Бойня на реке продолжалась до вечера. Трава в парке стала скользкой от крови и чешуи: дельфины и лососи, морские окуни и тунцы – все они становились добычей шайки убийц, орудовавшей острогами со Старкова понтона, – кровожадных авиаторов, отводящих душу на обитателях другой стихии. Старк зашел в реку по пояс и насмерть забил белую меч-рыбу, пытавшуюся укрыться в утонувшей «Сессне». Последней вспышкой своего духа рыба воззвала ко мне; я услышал ее, беспомощно сидя в могиле.
Весь день на цветы и перья, устилавшие улицы Шеппертона, лилась кровь. Жадные до пищи горожане осаждали мясные лавки, где Старк и его авиаторы раздавали мою плоть.
Могилу заполнили яростно жужжащие насекомые, трупные осы, уничтожающие собственные крылья в своей алчбе к мертвым птицам. Облако мух, бежавших с моей кожи, накрыло живых и мертвых.
Костры
Змеи скользили по безрадостному лугу хвостами вперед. Задом наперед летали среди умирающих деревьев птицы. В десяти футах от моей могилы голодный пес охотился за своими экскрементами: он низко присел над землей и жадно втянул их в себя.
Моя кровь исходила из разверстого сердца черным траурным крепом, узкими лентами, улетавшими в сумрачный лес. Немощные деревья покрылись странной, пожиравшей воздух плесенью. Омерзительные миазмы, заполонившие парк, отравляли умирающим цветам последние их минуты. Я сидел в кабине из мертвых птиц. Везде, куда ни кинешь взгляд, царили мерзость и запустение.

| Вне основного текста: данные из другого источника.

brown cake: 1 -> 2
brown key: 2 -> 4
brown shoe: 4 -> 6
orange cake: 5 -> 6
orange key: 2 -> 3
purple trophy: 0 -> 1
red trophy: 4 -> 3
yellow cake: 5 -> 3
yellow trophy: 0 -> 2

Смерть струилась из меня по заглохшему лугу и дальше, на улицы Шеппертона. Я слышал, как кричат в лесу горожане, они добивали последних птиц.

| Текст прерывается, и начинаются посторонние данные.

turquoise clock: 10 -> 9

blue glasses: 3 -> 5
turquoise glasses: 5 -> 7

Под вечер на лужайку забрел олененок. С трудом переставляя до костей исхудавшие ноги, он приблизился к могиле, нашел меня бессмысленными глазами, не способными собрать воедино расплывающийся образ моего лица, и лег на теплую траву. Под жесткими взглядами стервятников, обсевших все ветки над моей головой, ко мне пришли и другие животные – последние обитатели маленького рая, принесенного мной в этот город. Вислоухая такса пробралась сквозь маки и легла, тихо поскуливая, рядом с пропеллером. Старый шимпанзе, напитанный мною, когда Старк разогнал всех животных из клеток своего зоопарка, сидел на корточках и стучал себя по голове в надежде выйти из этого бредового сна, вернуть реальный мир на место. Последней приковыляла, шаркая по желтым листьям, мартышка; она уселась с наружной стороны растресканного лобового стекла и уставилась на меня огромными скорбными глазами.
Они ждали, чтобы я им помог, – я, накормивший их плодами хлебного дерева и бананами, устлавший улицы цветами. Я сидел в кабине своей могилы не в силах пошевелиться. В венах моих рук застыл тяжелый, недвижный свинец. В истощенное небо летели искры костров: горожане все еще пытались огнем отогнать джунгли от своих домов и лавок.
Я видел членов своей семьи, духов на зачарованной поляне, наблюдавших за мной от особняка Сент-Клаудов. Прямой, как струна, в безупречной сутане отец Уингейт стоял на кровавой траве. Его руки и лицо сильно исхудали, я знал, что он морит себя голодом, чтобы защитить от меня свое тело. Там же были и дети. Рейчел дремала стоя, ее голова с закрытыми слепыми глазами лежала на плече Дэвида. Миссис Сент-Клауд стояла у открытого окна моей спальни, ее лицо осунулось почти до костей. В серой, похожей на саван ночной рубашке она словно встала со смертного одра, чтобы попросить меня умереть.